もちろん海外で部品を調達する最大の理由は国内では手に入らないからなのですが、この手に入らない・・・というのが曲者で、自動車部品には様々な流通経路があり、一概に手に入らないとは言えない部分もあるのです。

アルファ・ロメオを例に取ると、通常の調達ルートはインポーターであるフィアットグループ・オートモービルズ・ジャパン(旧FAJ)からとなります。インポーターは責任在庫として自分達が輸入したクルマの部品は日本国内で在庫を持っていますので、殆どの整備工場はこの調達ルートで部品をオーダーします。ディーラーなどは在庫データベースの端末を持っており、その場で在庫の有無を確認することができますので、もし幸いなことに国内で部品があれば、中1日程度で部品を手に入れることが可能です。しかし、不幸にも国内在庫がなく、本国在庫であった場合には暫く待たなければなりません。これが一般的に「本国オーダー」と呼ばれているもので、1個の部品をイタリアから日本に送るのはあまりに不経済ですので、通常は数ヶ月に一度、まとめてこうしてオーダーされた部品が送られてきます。タイミングがうまく合えば1ヵ月程度で部品は届くのですが、最悪だと半年ほど待たされる場合もあります。

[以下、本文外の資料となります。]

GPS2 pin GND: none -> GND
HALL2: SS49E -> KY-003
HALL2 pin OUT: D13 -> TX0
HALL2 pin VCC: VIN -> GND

そして本国在庫もない場合は、「欠品」という状態になるのですが、欠品にも2種類あり、一次的な欠品で再生産されるものと、生産中止によりもう二度と手に入らないものがあるのです。
本国の在庫データベースを確認すればそのどちらであるかが分かるそうなのですが、再生産予定のある欠品であったとしても、その再生産がいつになるかは、何せ相手はイタリア人ですので、「神のみぞ知る」という状態ですから、もはやこれは「手に入らない」と考えるのが妥当でしょう。
以上のように、正規の部品ルートでは国内在庫でない場合はまずアキラメるのが普通で、殆どの整備工場は国内在庫がなければ、この時点で投げ出してしまうのが当然だと思います。

それでもアキラメられない場合は、国内二次ルートと呼ばれる独立した部品問屋に在庫を照会することになります。現在では大阪藤栄商会とキオラパーツセンターが有名ですが、これらの問屋は独自のルートで入手した部品を在庫で持っていますので、正規ルートで欠品となっている部品も在庫していることがあります。

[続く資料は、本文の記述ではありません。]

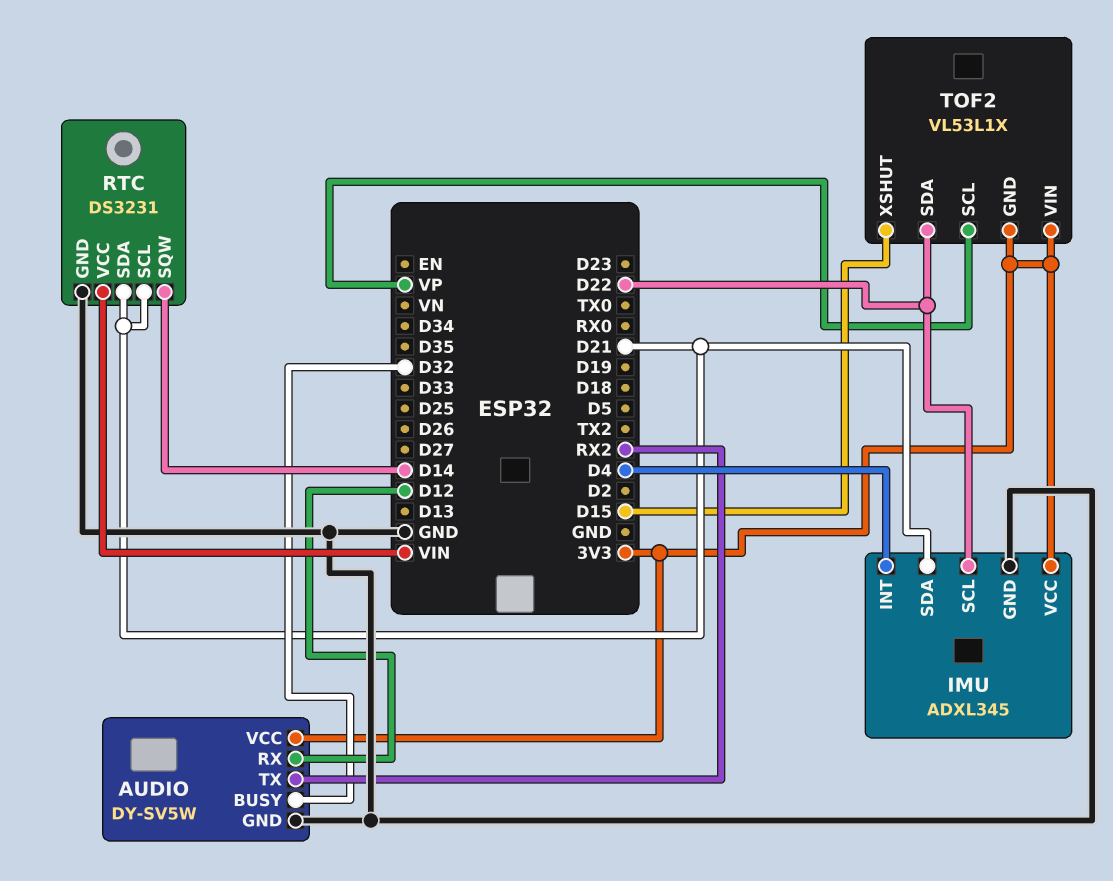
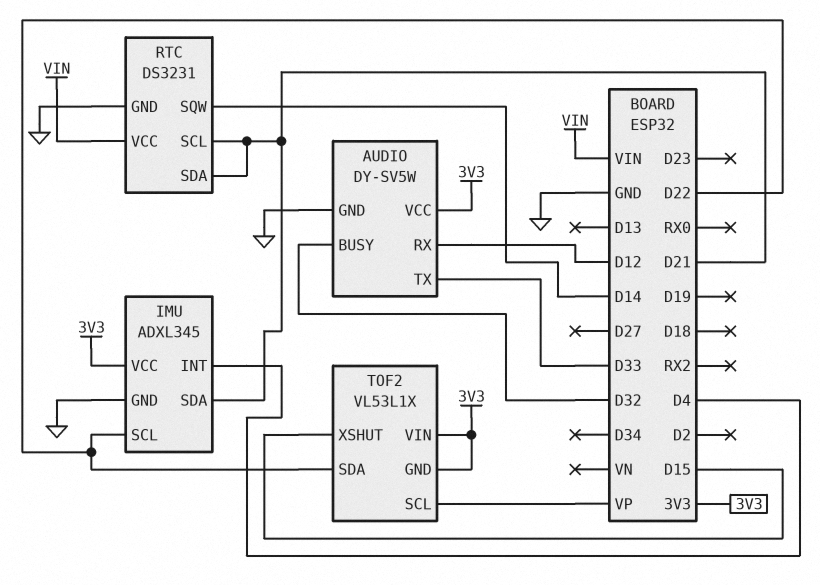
AUDIO pin TX: RX2 -> D33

通常はここまで探してなければ日本国内にその部品はない・・・ということになりますが、更にスペシャルショップは自分達の顧客のためにこうした手に入りにくい部品を持っている場合があります。
しかし、残念ながらそれを探す方法は、一軒一軒聞いてみるしかありませんし、もし仮にあったとしても前記のように、これらの部品はあくまでその店の顧客のための部品ですので必ずしも売ってくれるとは限らないのです。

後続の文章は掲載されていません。